За спиною Миронова посмеивались, повизгивали мальчишки, подошёл серый нищий и заныл, кланяясь, протягивая чугунную руку, у ног его сидела шершавая собака, высунув язык, склонив голову набок; казалось, что и она тоже недоумевает, глядя на яркую живопись столяра. Раздался строгий голос Розанова:
– Что ж это, – балаган будет?
Миронов обернулся, а Розанов прямо в лицо ему сказал, негодуя:
– Вам бы, молодой человек, постыдиться, прекратить безобразие это.
Как всегда, когда он чего-либо не понимал, Миронов чувствовал себя обессиленным, онемевшим. Раздражение, вспыхнув на минуту, исчезло, упрёк Розанова ещё более подавил его. Он тихо и жалобно спросил столяра:
– Слышали?
Столяр пренебрежительно махнул рукою и убеждённо, звонко сказал:
– Всякий человек может красить свой дом любой краской!
Он пошёл к лестнице, но Миронов удержал его:
– Оставьте, пожалуйста! Смеяться будут.
– Надо мной не посмеются, – сказал столяр, вырываясь, было в нём что-то исступлённое, пугающее. Миронов напомнил ему и себе:
– Дом этот – мой!
– И гони всех к чёрту!
Столяр быстро взобрался на лестницу и оттуда крикнул:
– Ахнут!
Ошеломлённо, с подавляющим ощущением физической усталости, стыда, немоты, Миронов пошёл домой, решив подать жалобу полиции на самоуправство столяра. Не раздеваясь, он сел к столу, подумал, закрыв глаза, и начал писать. Но чернила были густы, перо мазало, вместо слова «убыток», он написал «уток», бросил перо и вдруг решил сходить к Розанову, посоветоваться – что делать? Он тотчас же переоделся в праздничный костюм, пригладил волосы головной щёткой, намочив её в воде, вышел из дома и осторожно, так, чтоб его не заметил столяр, перешёл улицу.

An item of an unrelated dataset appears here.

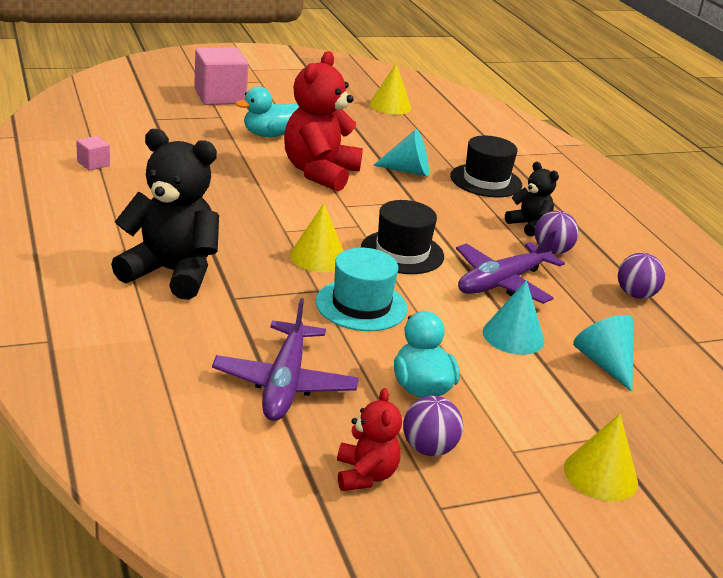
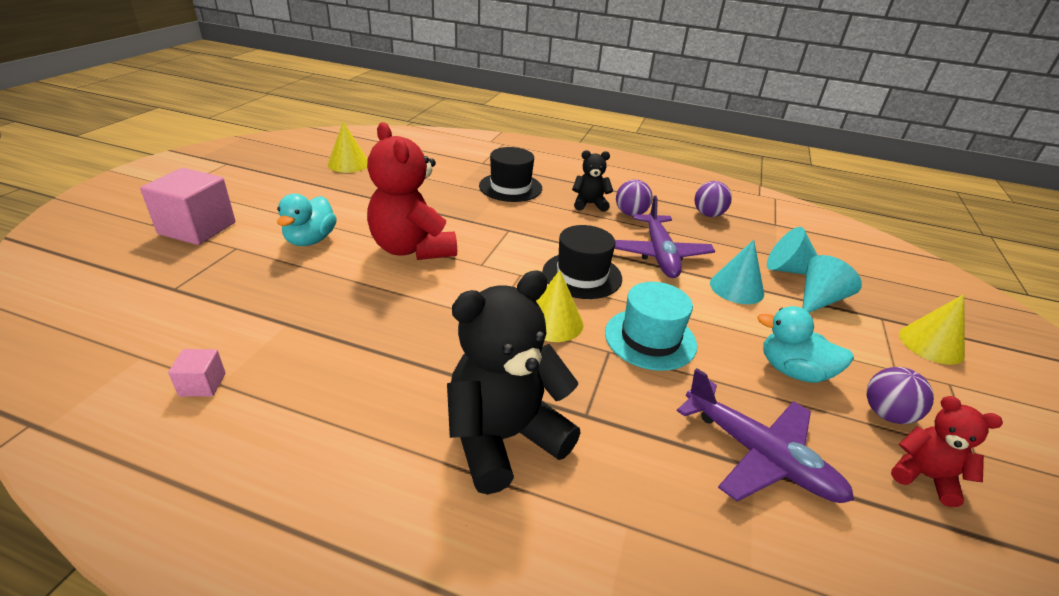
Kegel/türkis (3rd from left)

Осторожность была излишней, он убедился в этом, посмотрев со двора Розанова в щель калитки: стоя на верхней ступени лестницы, столяр неестественно вытянулся и замазывал овечью голову рыбы синей краской; Миронову послышалось, что он рычит.
«Сегодня он портит дом, а завтра может поджечь его, – что ж мне делать?»
– Вам – чего? – недружелюбно спросил Розанов; он стоял на крыльце, приглаживая пальцем густые брови. Сняв фуражку, Миронов подошёл к нему и торопливо, негромко объяснил, зачем он пришёл. Ему было обидно и неудобно стоять ниже Розанова, в лицо его заглядывал, ослепляя, луч заходящего солнца, Миронов морщился, переступал с ноги на ногу, размахивал рукою, противно скрипели новые подтяжки, а Розанов смотрел на него, как священник с амвона, готовый начать проповедь.